Man, I feel like a woman.

I enjoy cleaning
I like wearing dresses
I don’t cry that often
I wear heels as I cycle
I lift weights
I change my own car bulbs
I love to dance
I like wearing make up
I like not wearing make up
I knit and crochet
I can chat on the phone for hours
I want to nurture people
I can be really selfish
I’m not a big fan of pink
I am a huge fan of yellow
I like taking on a challenge
I enjoy pretty things
I don’t really like movies
I am frequently out of my depth
I knocked down a wall on my own (on purpose)

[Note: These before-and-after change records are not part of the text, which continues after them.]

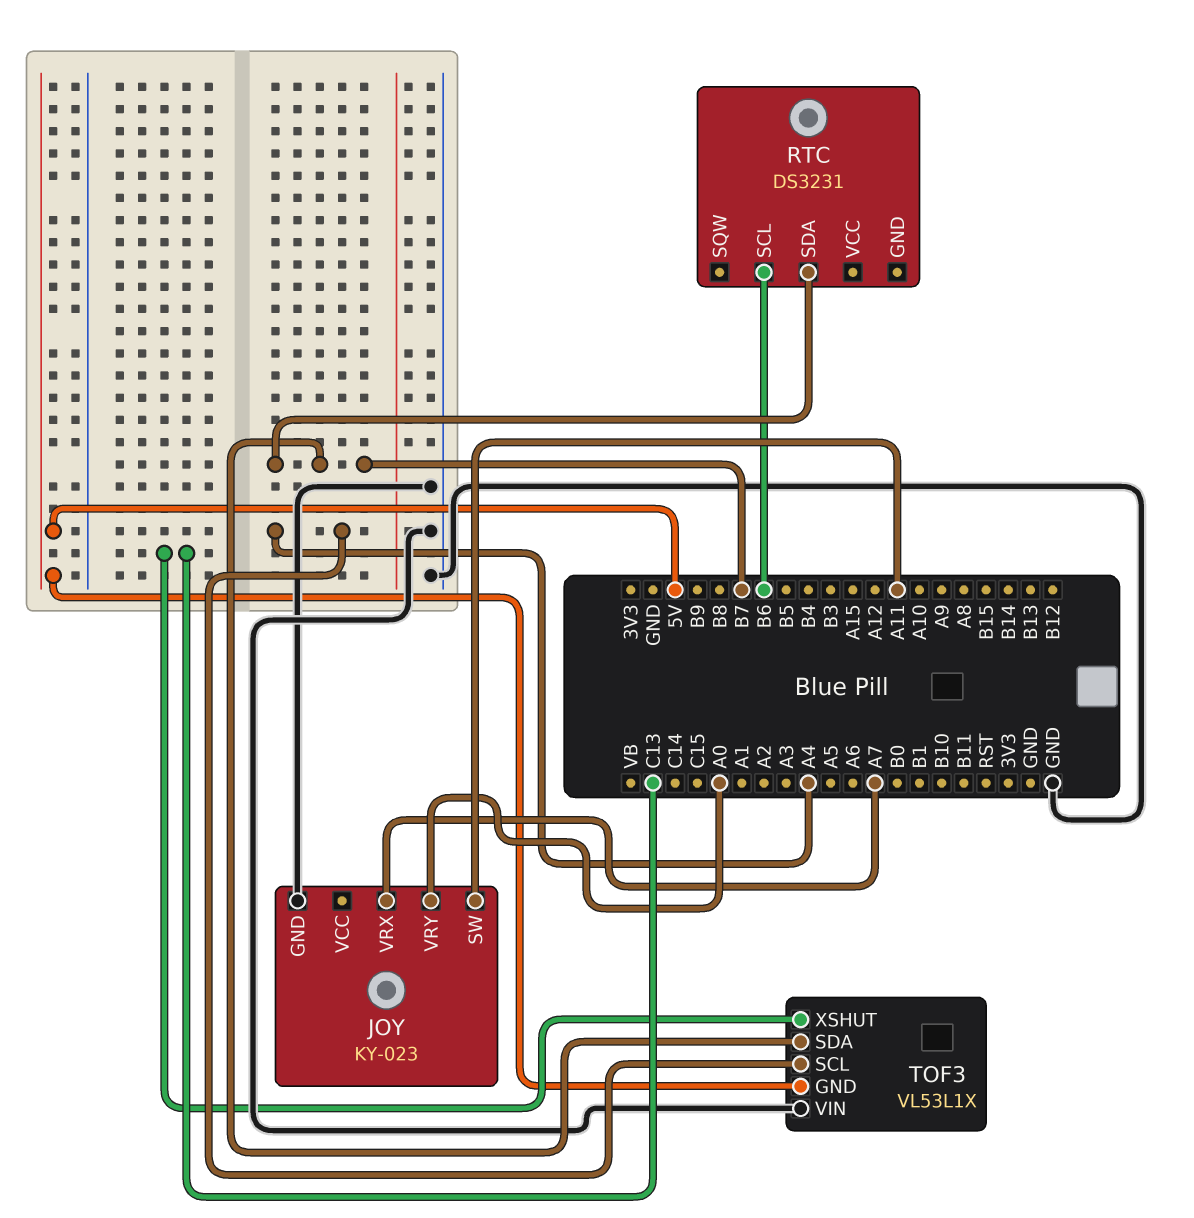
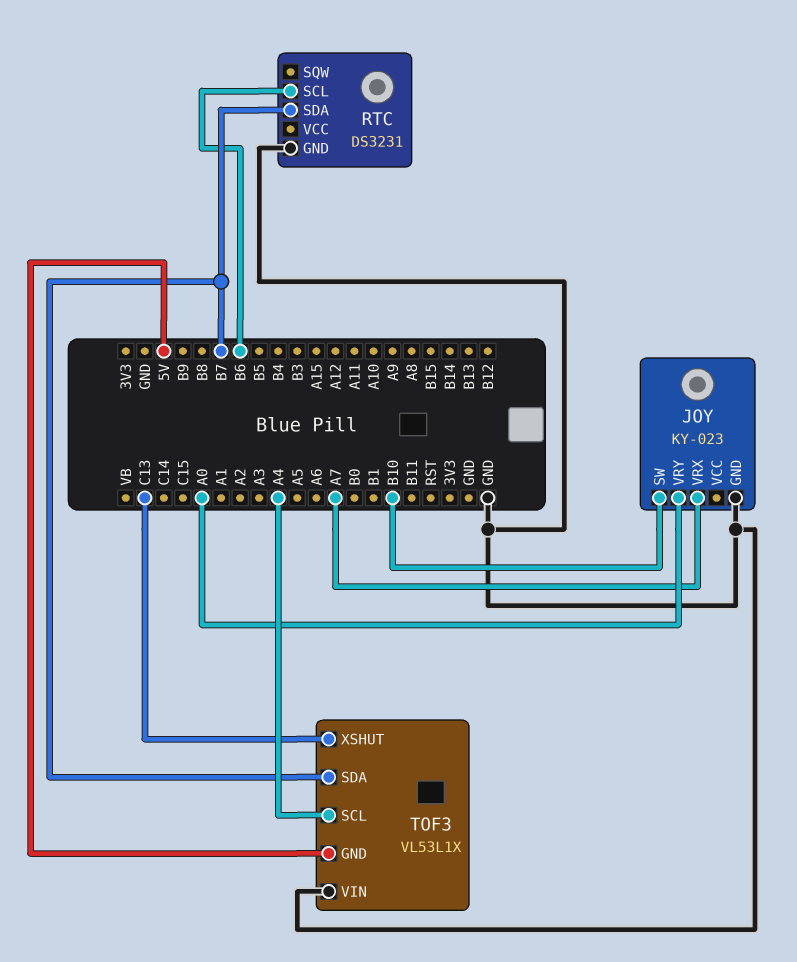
JOY pin SW: A11 -> B10
RTC pin GND: none -> GND

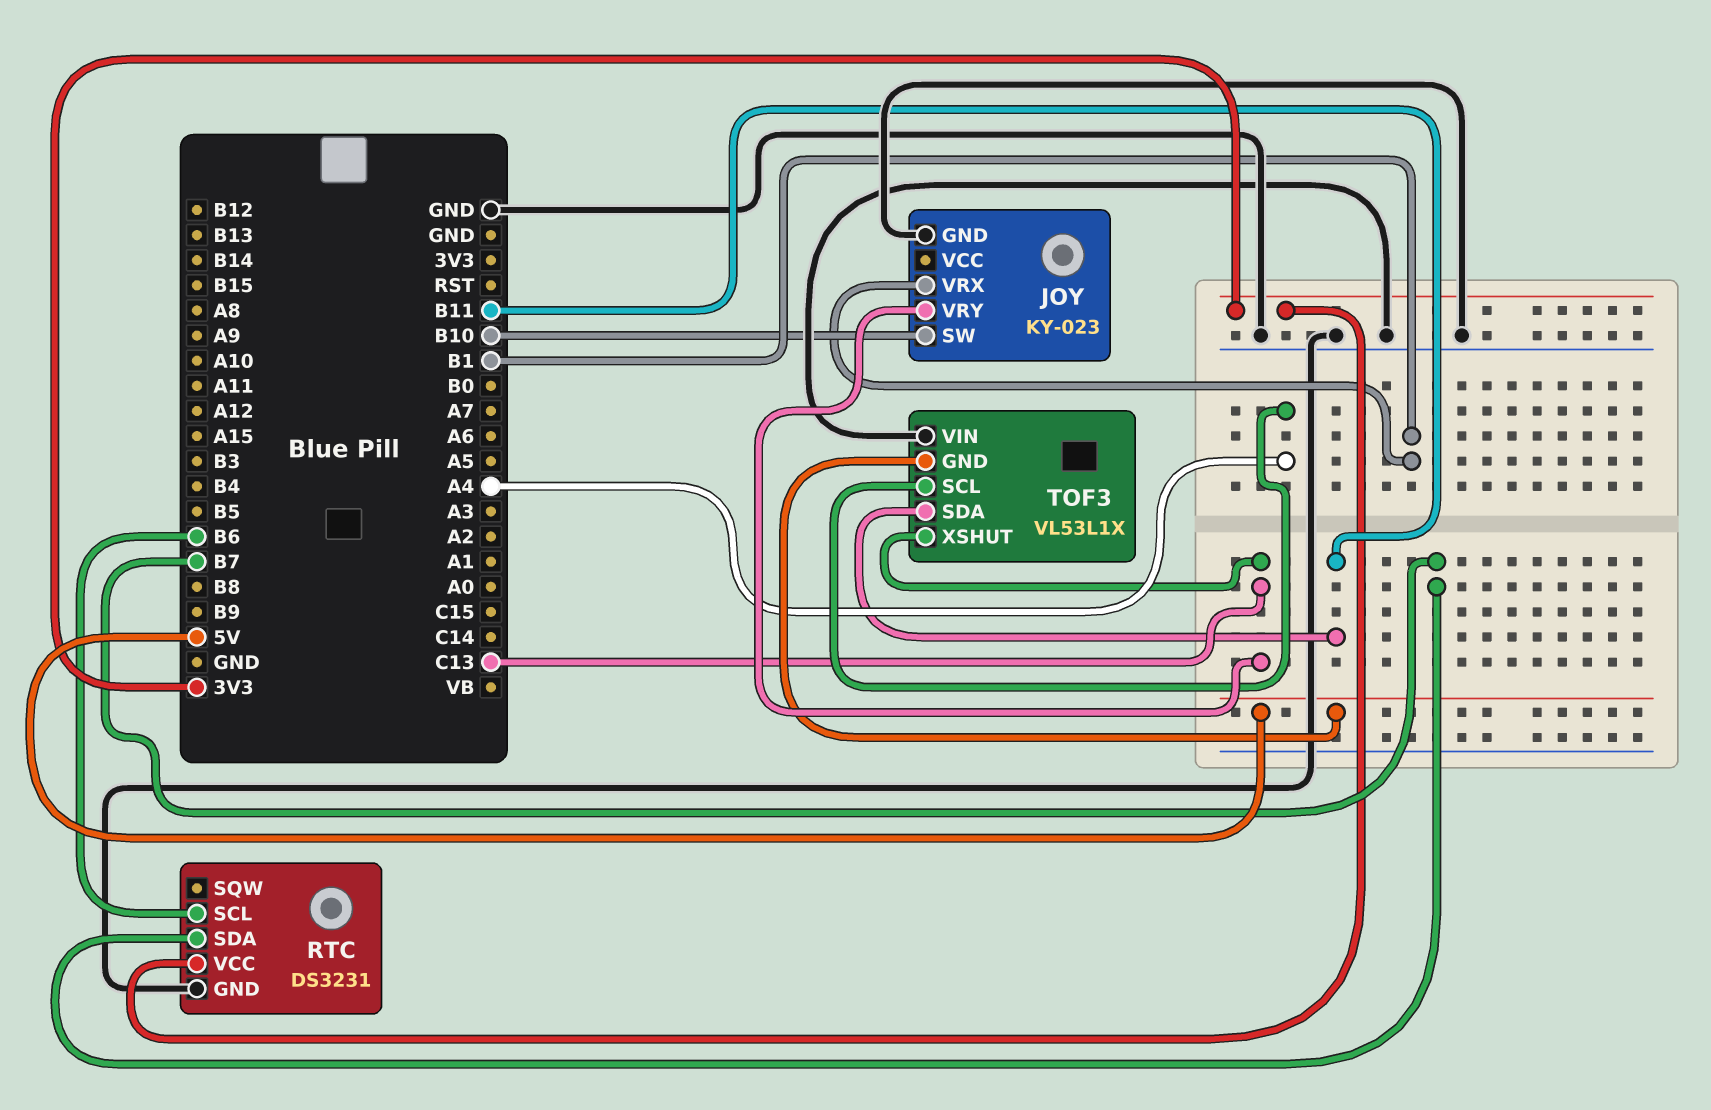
JOY pin VRX: A7 -> B1
JOY pin VRY: A0 -> C13
RTC pin VCC: none -> 3V3
TOF3 pin SDA: B7 -> B11

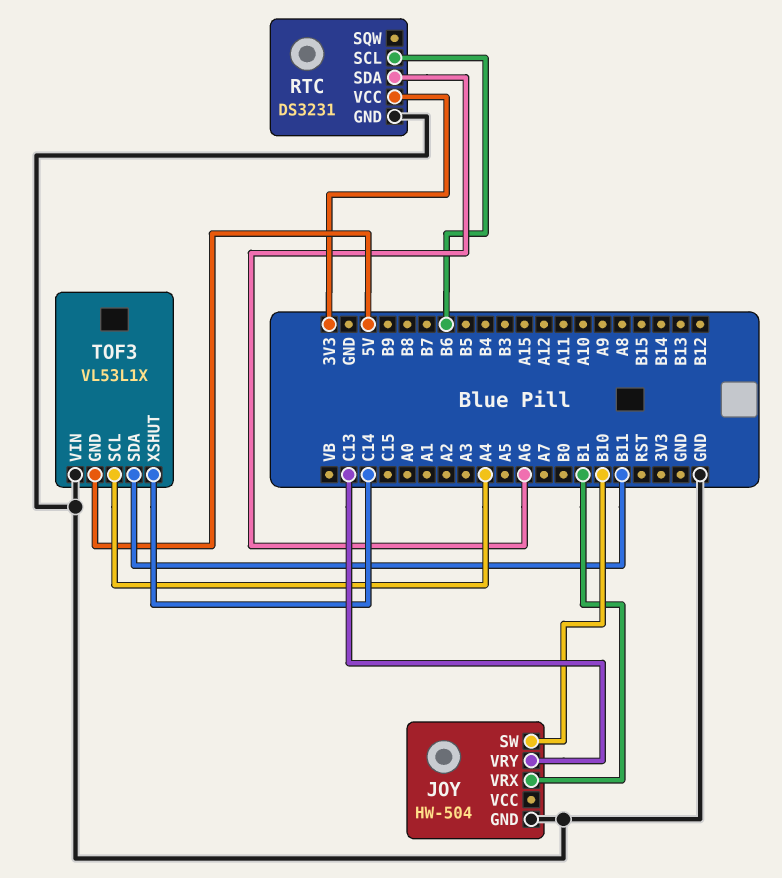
JOY: KY-023 -> HW-504
RTC pin SDA: B7 -> A6
TOF3 pin XSHUT: C13 -> C14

I am fond of cooking for people
I enjoy talking
I love listening
I can have a bit of a potty mouth
I love getting a sweat on at the gym
I want to be bolder with my faith
I want to be gentler with my faith
I don’t like driving
I am ace at assembling flat pack
I can be manipulative
I rarely hug
I quite enjoy researching finance
I love colour co-ordination
I have a hidden talent of washing cars


Recently I’ve been thinking more and more about what it means to be a woman of God. A lot of what I read focuses so much on 'traditional' ideas of what biblical manhood or womanhood is and I think though such ideas are not necessarily wrong, it's just so narrow and misses the point. Being a woman of God, is about so much more than modesty or gentleness, and being a man of God actually probably encompasses these characteristics also. I think I’ve come to the conclusion that being a woman of God is pretty much exactly the same as being a man of God. It is simply loving Jesus, knowing Jesus and sharing Jesus, whether that looks traditionally ‘manly’ or ‘womanly’. Every single statement above is true about the woman of God that I am, no item on that list makes me any more or any less of a woman. I want to stand up for girls (and guys) today, to dispel any myths of expectations they think apply to their gender and encourage them and to give over every part of themselves to a God who wants to bring out the best in them. I love being a woman, but mainly I just love life and the life-giver Himself.